"Come, come, you are excited, Catherine; try to be calm, and think of pleasanter things. As for all these dreams, look you, I value them just as much as I do the Grand Turk, with his pipe and his blue stockings. The great thing is to be well on our guard, to have plenty of ammunition, men and cannon; these are worth much more than the very brightest of dreams."
"You are laughing at me, Jean-Claude."
"No; but to hear a woman of good sense and great courage speak like you, reminds one, in spite of oneself, of Yégof, who boasts of having lived sixteen hundred years ago."
"Who knows," said the old woman, in a persistent tone, "whether he recollects what others have forgotten?"

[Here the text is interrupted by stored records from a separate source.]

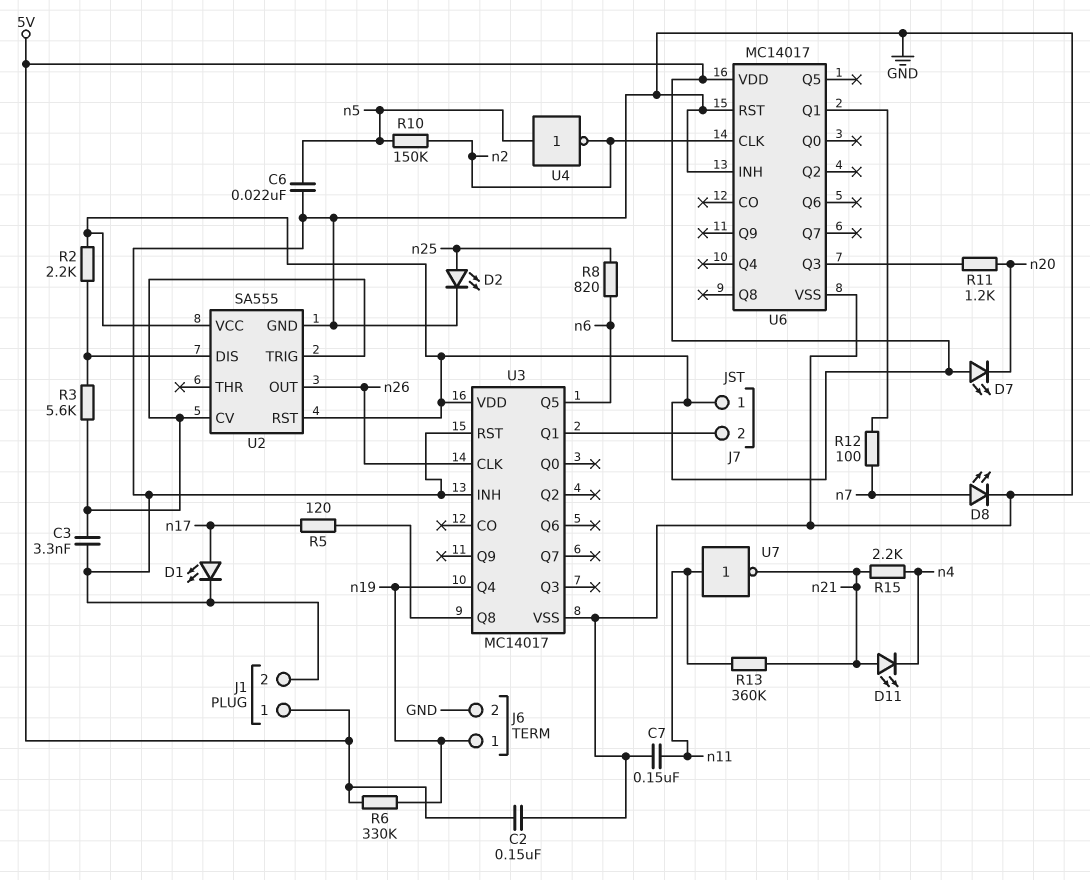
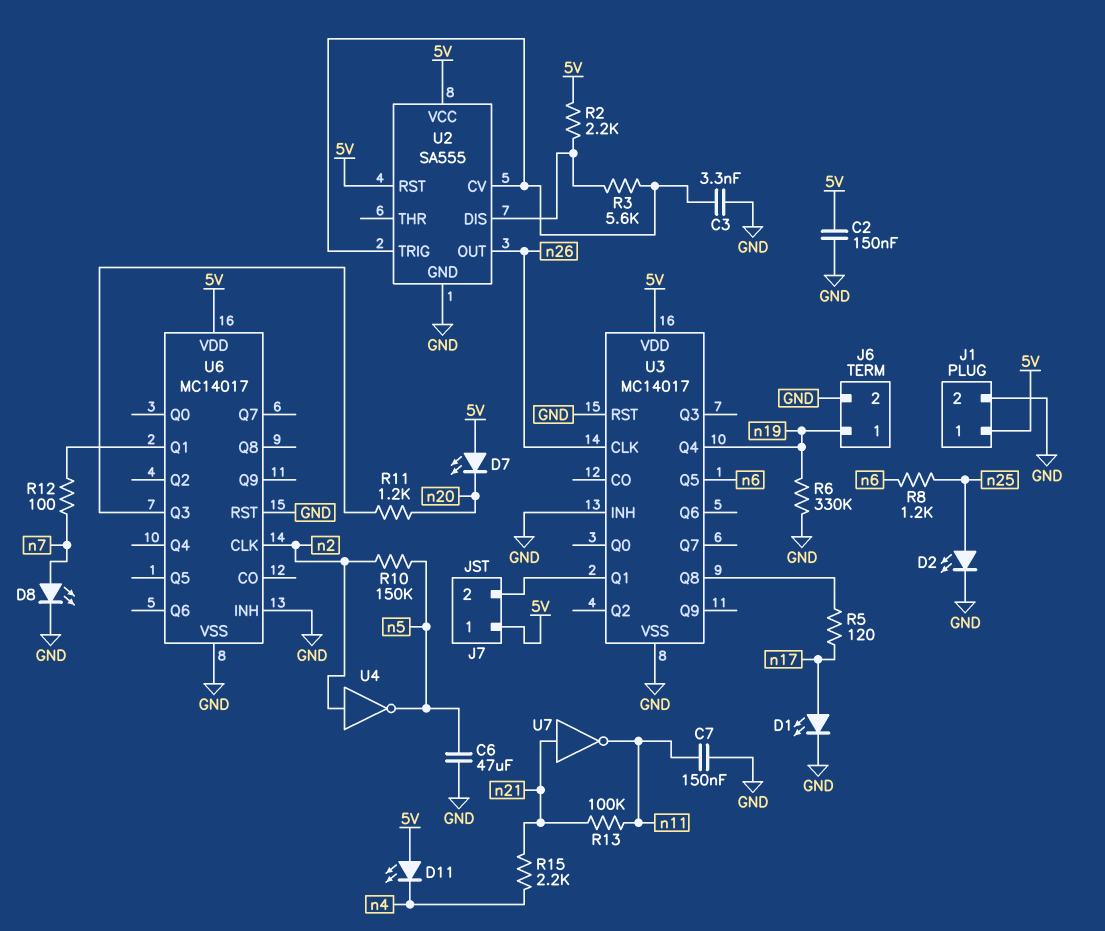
C6: 22nF (GND, n5) -> 47uF (GND, n5)
D11: LED (A n21, K n4) -> LED (A 5V, K n4)
R6: 330k (5V, n19) -> 330k (GND, n19)
R8: 820 (n6, n25) -> 1.2k (n6, n25)
R13: 360k (n11, n21) -> 100k (n11, n21)
U4: NOT (in n5, out n2) -> NOT (in n2, out n5)
U7: NOT (in n11, out n21) -> NOT (in n21, out n11)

Hullin was about to relate to her his conversation of the evening before at the camp with the fool, thinking thus to upset from top to bottom all her dismal visions; but seeing that she held the same opinion as Yégof on the question of the sixteen hundred years, the brave fellow said nothing more, and resumed his silent walk, with head hung down and careworn brow. "She is mad," he was thinking to himself; "one more little shock, and it will be all over with her."
Catherine, after a moment, in which she seemed to be lost in thought, was just about to say something, when Louise came skimming in like a swallow, exclaiming, in her sweetest voice:—
"Mother Lefévre, Mother Lefévre, here is a letter from Gaspard!"
Then the old farm-mistress, whose hooked nose seemed bent down till it almost met her lips, so indignant was she to see Hullin turn her dream into ridicule, raised her head, and the deep wrinkles in her cheeks relaxed. She took the letter, looked at the red seal, and said to the young girl:
"Kiss me, Louise; it is a good letter."